231632,zydeco soup,486161,"['celery', 'onion', 'green sweet pepper', 'gar..."
231633,zydeco spice mix,493372,"['paprika', 'salt', 'garlic powder', 'onion po..."
231634,zydeco ya ya deviled eggs,308080,"['hard-cooked eggs', 'mayonnaise', 'dijon must..."
231635,cookies by design cookies on a stick,298512,"['butter', 'eagle brand condensed milk', 'ligh..."


In [7]:
# I will extract a list of ingredients (just to see how many I end up with)

In [8]:
ingredients = []
for row in data['ingredients']:
    row = row.replace('[\'', '\']')
    row = row.replace(']', '') 
    items = row.split(', ')
    for item in items: 
        ingredients.append(item.replace('\'', ''))

In [9]:
len(ingredients)

2103719

In [10]:
# Converting to set to get unique values
ingr_set = set(ingredients)

In [11]:
len(ingr_set)

14968

In [12]:
#print(ingr_set)

I need to pare this down a bit.

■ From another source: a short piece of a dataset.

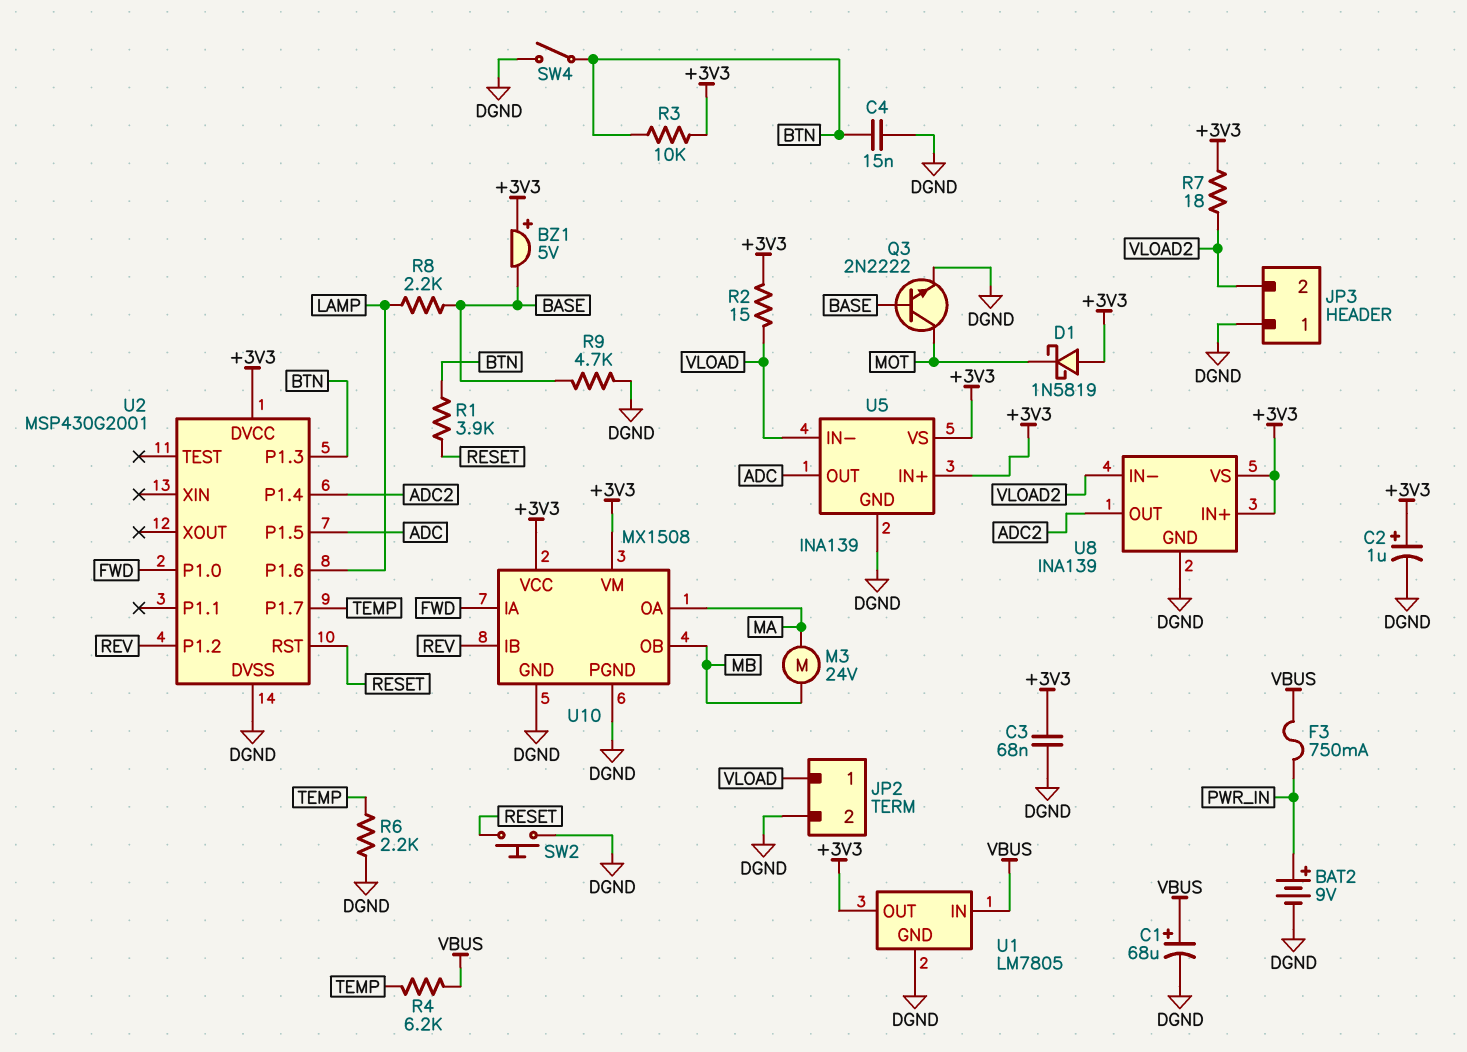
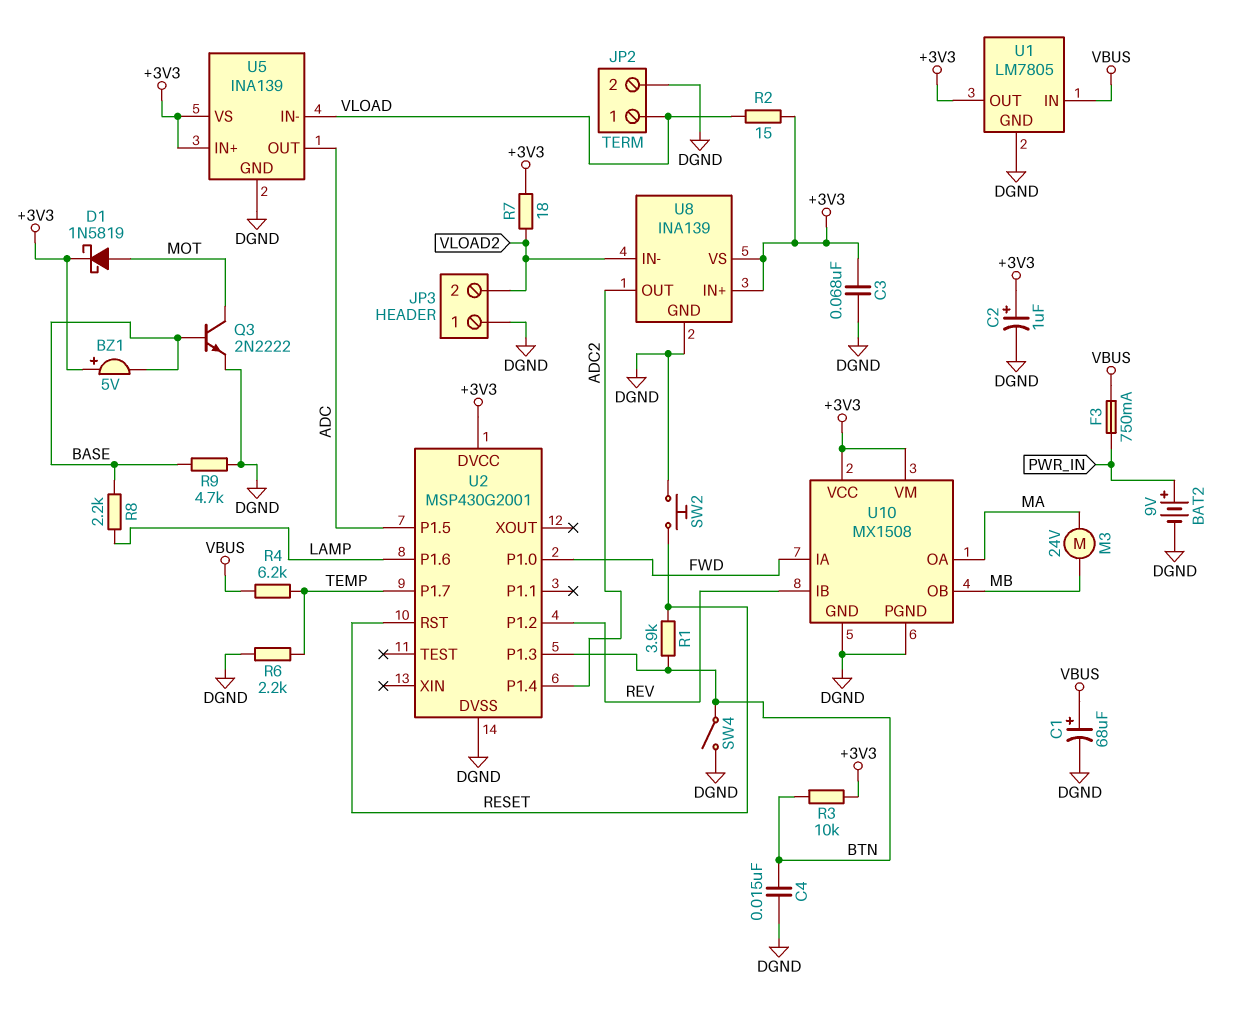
D1: schottky 1N5819 (A +3V3, K MOT) -> schottky 1N5819 (A MOT, K +3V3)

I'll try to cut off at least those ingredients that only occur once.

In [13]:
frequencies = FreqDist(ingredients)

In [14]:
frequencies

FreqDist({'salt': 85746, 'butter': 54975, 'sugar': 44535, 'onion': 39065, 'water': 34914, 'eggs': 33761, 'olive oil': 32822, 'flour': 26266, 'milk': 25786, 'garlic cloves': 25748, ...})

In [15]:
len(frequencies)

14968

In [16]:
frequencies = dict(frequencies)

In [17]:
frequencies = sorted(frequencies.items(), key=lambda item: item[1], reverse = True)

In [1]:
#frequencies

The BIG problem here is that you get different descriptors for the same thing. I want to treat 'chunky peanut butter' as identical to 'peanut butter', 'cauliflower florets' as identical to 'cauliflower'.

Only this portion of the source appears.